The Oyan River Dam is in Abeokuta North local government area of Ogun State in the West of Nigeria, about 20 km northwest of the state capital Abeokuta. The dam crosses the Oyan River, a tributary of the Ogun River. It is used primarily to supply raw water to Lagos and Abeokuta but has the potential for use in irrigation and power generation (Wikipedia).
The affected areas include Agiliti/Maidan, Orile, Owode, Agboyi and Araromi communities in Ketu and Mile 12 areas in Lagos; and Akute and Warewa communities, as well as Estates in and around OPIC in Ogun State.
The flooding started about three weeks ago when people started calling that their communities were flooded. People have been evacuating their homes since then, while some others are trapped. If the situation persists, everywhere will be submerged. The government needs to come in.
The impact of this may be an increase in the level of homelessness in Nigeria. Presently, statistics show that Nigeria is facing about seven million housing deficit. Flood cases on the Island and on the mainland may increase this. However, calculated effort by the frontiers in the real estate industry will reduce this to the minimum.
The flood issues may reduce the number of people that desire to rent or buy a property in these areas. Lagos Nigeria is an ironic place to live. This is because while flooding may be a turn off for mainland inhabitants, most properties on the Island are built on semi-liquid lands. Occupants in areas like Agungi, and VGC, experience flooding from time to time during the rainy season. Jakande in Ajah is not a place to be during this season. The cost of buying these lands is high together with the cost of buying sand to fill it will buy a three bedroom flat in affordable areas in Lagos.
Worse still, without any flood or the release or any dam, the Island is not a place to be during the rainy season. I am still baffled by the reasons why people will prefer to invest a lot in buying a property on the Island and may not be interested in spending about twenty percent of the same amount to buy a property on the mainland.

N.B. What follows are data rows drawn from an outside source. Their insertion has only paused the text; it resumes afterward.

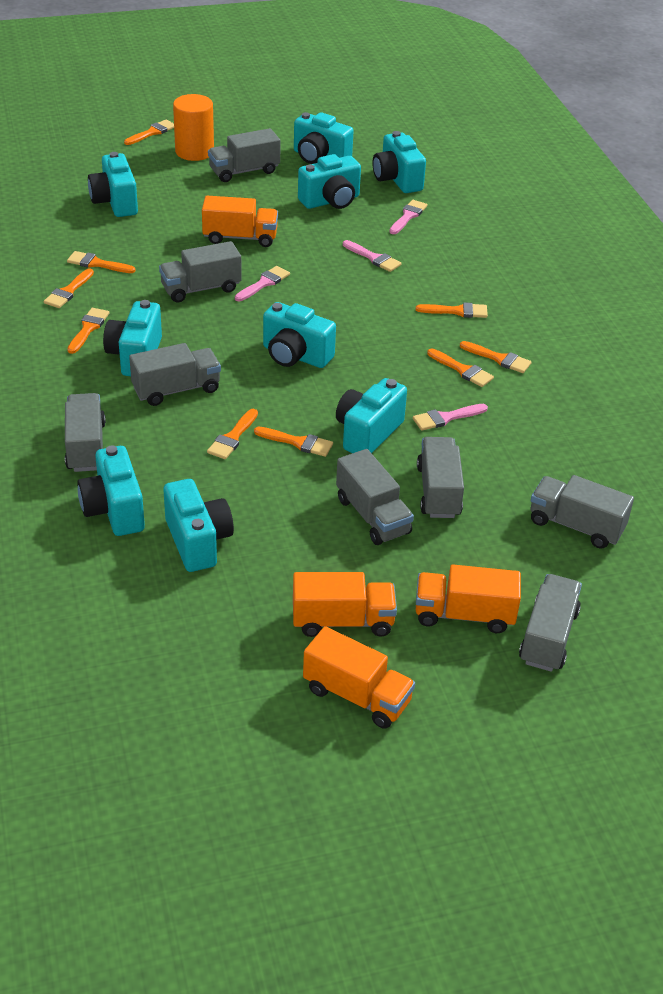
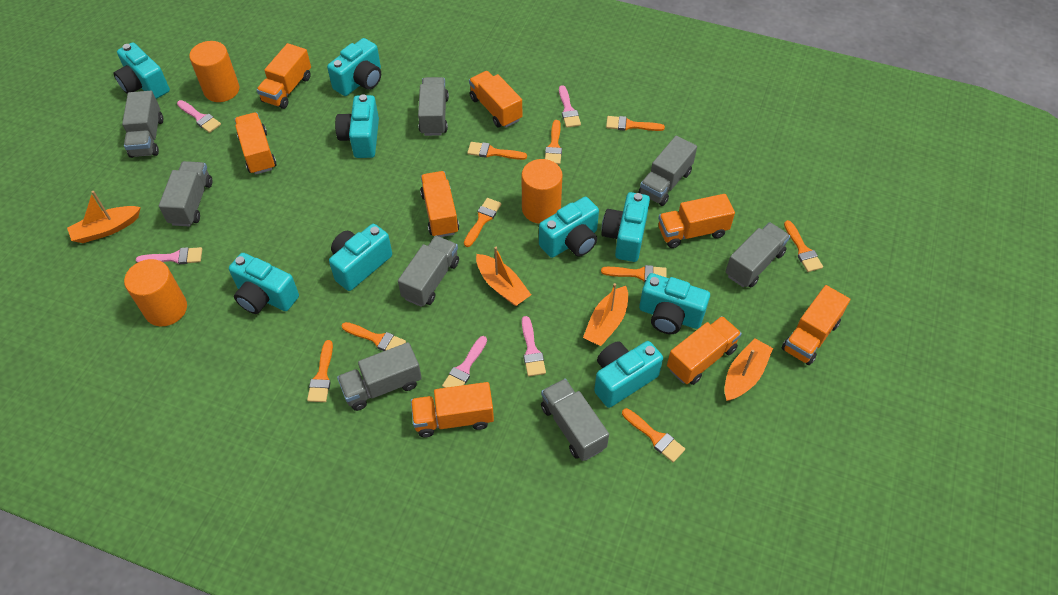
orange boat: 0 -> 4
orange cylinder: 1 -> 3
orange truck: 4 -> 8
pink brush: 4 -> 5

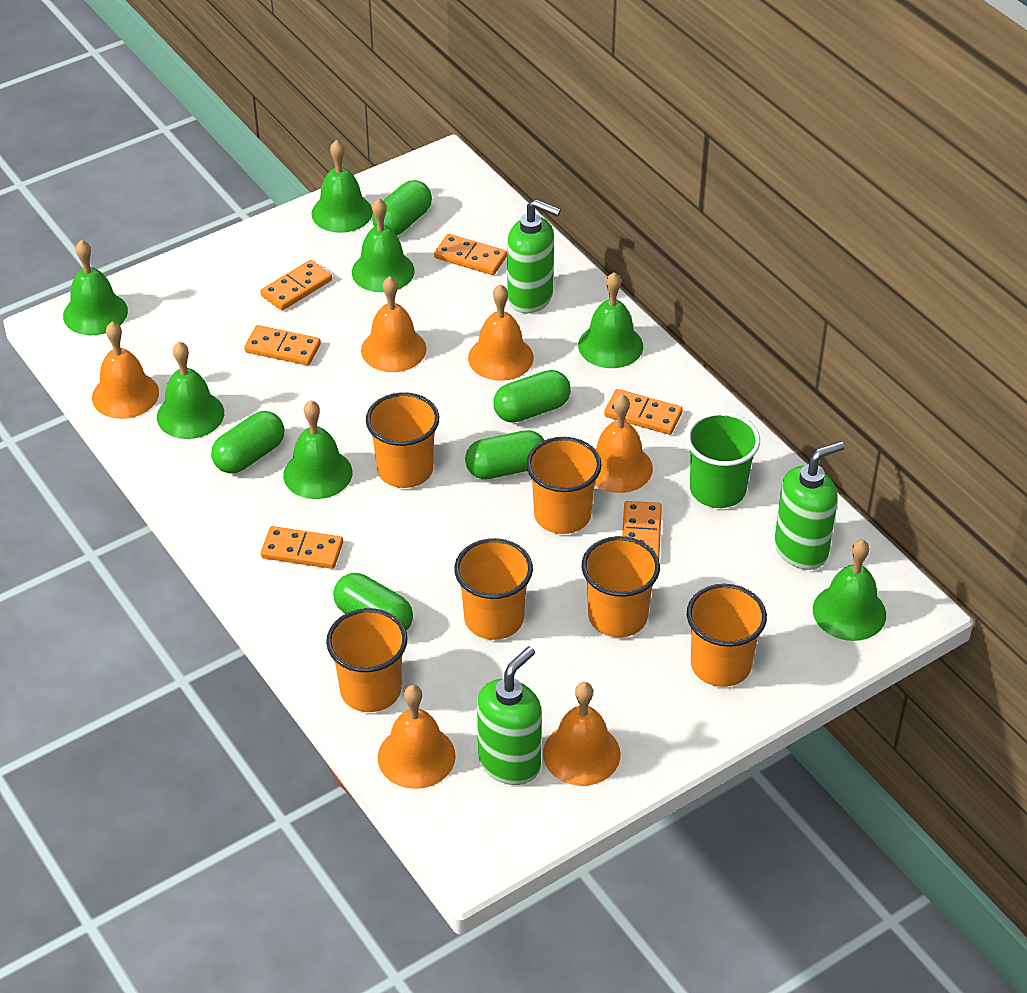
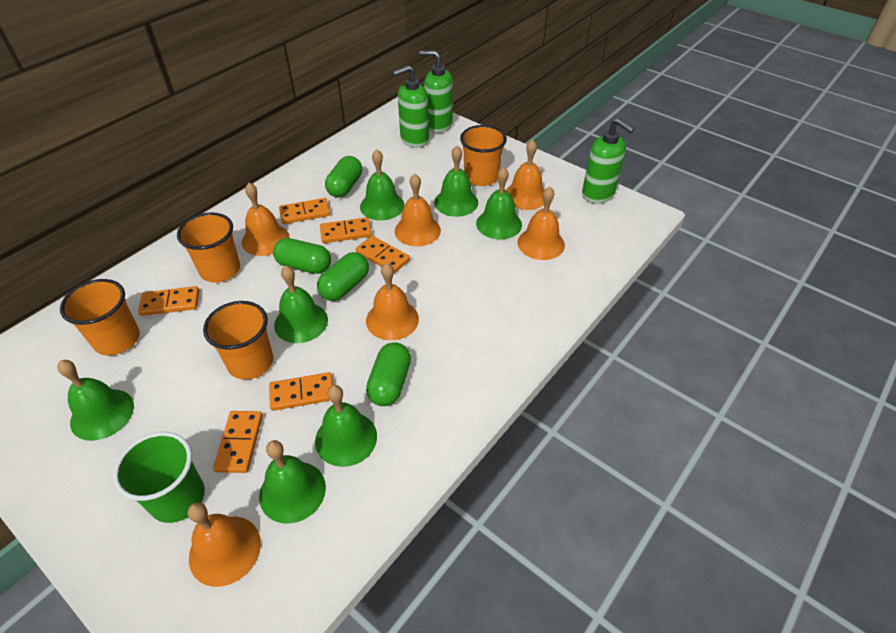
green capsule: 5 -> 4
orange cup: 6 -> 4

For me, I think this has a lot to do with perception. The Lagos Island has been beautified in our minds as a place that is exclusive for the rich in the society. So we do everything possible to have a feel of the luxurious apartments on the Island. We crave and long to live a life of luxury.
Believe me, our perception has become a reality. Notwithstanding the flood on the Island, It’s still one of the classiest places to be in Nigeria.